One of this Irish storyteller’s favourite things to do is to pick up his white guitar and sing songs.  I have sung at various venues in England and Ireland with many kinds of singer and musician.

Sometimes you come across a song that simply speaks to the heart. It is a song that works on many levels. A very talented young lady sang such a song at a club I recently played at. It was the song “What if God were One of Us” by Joan Osborne.

The chorus goes:

What if God was one of us?
Just a slob like one of us
Just a stranger on the bus
Trying to make his way home

For this writer it is almost a mystical text. It asks a question that invites you into the mystery.  Some might think that these lines are sacrilegious and that they are in some way dishonouring of religious sentiment.  This is only if you take the words literally.  Even then, this storyteller thinks that in a literal sense these are an invitation that manages to be both funny and profound.

Some people have issues around the word God.  This is hardly surprising given the way we are as a species, having used the word for purposes of greed, power and self-interest.  However, every time you see or read the word God it can be changed to the word Love (yes, with a capital L).  You can also change the word from His to Her.

For this writer, the song is a great invitation to the quest into Love.  Like many great questions it invites the creative imagination.  It does this through the opening words “What if…” The great poet and writer Rudyard Kipling composed a world famous poem of invitation using these same words.

When I sing this song or any song (or any song I sing for that matter) I sing from different levels of intention.  I sing for entertainment. I sing to invite the heart into the awareness of God. In other cultures this is called Kirton. This is what most authentic singer/songwriters intend to invite.  This is not just sentimental love songs but invitations to know that you are not a stranger to Love nor is Love a stranger to you.
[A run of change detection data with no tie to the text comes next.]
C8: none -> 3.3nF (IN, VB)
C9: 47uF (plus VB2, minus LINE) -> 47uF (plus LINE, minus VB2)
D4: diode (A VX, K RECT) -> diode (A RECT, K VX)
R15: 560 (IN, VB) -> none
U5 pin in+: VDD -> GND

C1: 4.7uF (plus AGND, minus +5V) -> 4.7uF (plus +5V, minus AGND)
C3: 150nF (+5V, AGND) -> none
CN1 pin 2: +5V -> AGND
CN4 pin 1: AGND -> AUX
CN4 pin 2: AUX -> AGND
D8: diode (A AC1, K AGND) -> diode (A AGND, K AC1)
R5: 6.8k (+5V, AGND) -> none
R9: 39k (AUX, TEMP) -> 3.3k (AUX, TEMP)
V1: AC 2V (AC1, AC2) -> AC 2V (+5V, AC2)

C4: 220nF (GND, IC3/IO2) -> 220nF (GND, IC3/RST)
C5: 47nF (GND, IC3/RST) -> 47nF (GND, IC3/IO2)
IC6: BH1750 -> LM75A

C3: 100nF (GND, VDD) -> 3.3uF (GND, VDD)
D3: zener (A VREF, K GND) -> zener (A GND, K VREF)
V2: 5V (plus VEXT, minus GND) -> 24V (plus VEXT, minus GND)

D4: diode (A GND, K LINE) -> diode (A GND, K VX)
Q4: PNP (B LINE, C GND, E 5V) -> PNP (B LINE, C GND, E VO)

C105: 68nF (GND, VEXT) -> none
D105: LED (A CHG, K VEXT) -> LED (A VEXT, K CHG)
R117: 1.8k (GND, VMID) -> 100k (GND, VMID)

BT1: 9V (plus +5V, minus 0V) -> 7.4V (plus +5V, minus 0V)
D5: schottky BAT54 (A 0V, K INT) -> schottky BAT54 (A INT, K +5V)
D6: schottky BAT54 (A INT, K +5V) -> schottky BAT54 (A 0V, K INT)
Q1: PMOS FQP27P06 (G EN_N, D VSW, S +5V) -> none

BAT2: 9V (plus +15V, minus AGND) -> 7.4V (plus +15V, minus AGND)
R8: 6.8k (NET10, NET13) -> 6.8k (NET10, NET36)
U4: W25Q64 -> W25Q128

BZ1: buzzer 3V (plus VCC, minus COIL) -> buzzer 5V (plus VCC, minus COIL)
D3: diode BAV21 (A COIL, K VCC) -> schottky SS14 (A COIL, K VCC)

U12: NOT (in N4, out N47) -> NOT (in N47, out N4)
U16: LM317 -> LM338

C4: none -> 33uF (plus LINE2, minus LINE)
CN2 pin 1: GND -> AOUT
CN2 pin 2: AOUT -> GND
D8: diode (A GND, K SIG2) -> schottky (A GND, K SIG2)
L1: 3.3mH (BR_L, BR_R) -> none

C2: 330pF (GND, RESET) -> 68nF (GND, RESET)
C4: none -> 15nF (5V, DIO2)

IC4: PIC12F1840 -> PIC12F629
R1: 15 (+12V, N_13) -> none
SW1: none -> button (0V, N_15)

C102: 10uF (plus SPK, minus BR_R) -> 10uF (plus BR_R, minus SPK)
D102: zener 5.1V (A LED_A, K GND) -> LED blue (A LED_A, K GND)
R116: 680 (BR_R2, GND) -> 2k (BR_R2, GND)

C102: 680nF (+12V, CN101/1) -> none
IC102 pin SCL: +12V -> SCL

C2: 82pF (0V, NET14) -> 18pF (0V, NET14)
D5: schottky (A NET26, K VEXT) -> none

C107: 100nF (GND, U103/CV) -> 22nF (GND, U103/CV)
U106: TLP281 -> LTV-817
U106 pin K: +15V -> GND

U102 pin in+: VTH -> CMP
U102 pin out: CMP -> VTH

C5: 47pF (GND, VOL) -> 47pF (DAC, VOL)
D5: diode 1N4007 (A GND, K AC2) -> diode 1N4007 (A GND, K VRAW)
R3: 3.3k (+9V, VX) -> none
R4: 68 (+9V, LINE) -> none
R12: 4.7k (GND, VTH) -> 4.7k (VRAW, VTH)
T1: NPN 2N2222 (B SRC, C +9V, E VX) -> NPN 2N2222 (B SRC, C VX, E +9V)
Of course, we are estranged from Love most of the time.  Music and song invite us to remember this estrangement and try to make our way home. We are the prodigal sons and daughters of Creation travelling on the bus of time and form, not quite sure where this mode of transport is heading.

For this storyteller God is one of us and all of us together. God is apart and whole and wholly us.  You are not the Godhead but neither are you separate from the Godhead.  You are a reflection of the divine in form, ready to radiate the return to Love.  All mystics and soul friends invite you to live this life of Love flow from the eternal.

God is a stranger on the bus trying to find his way home in the sense that you are estranged from your essence and you will feel incomplete until you find each other.  There was a mystic, I think it was Meister Eckhart, who said:

It isn’t so much that you are looking for God (or love) but that God is looking for you.

This is the ultimate homecoming.  When this homecoming is felt within the heart then no one is truly a stranger.  Everyone on the bus, train, car or any other form of transport you can think of is seen to be God playing at finding His or Her way back home.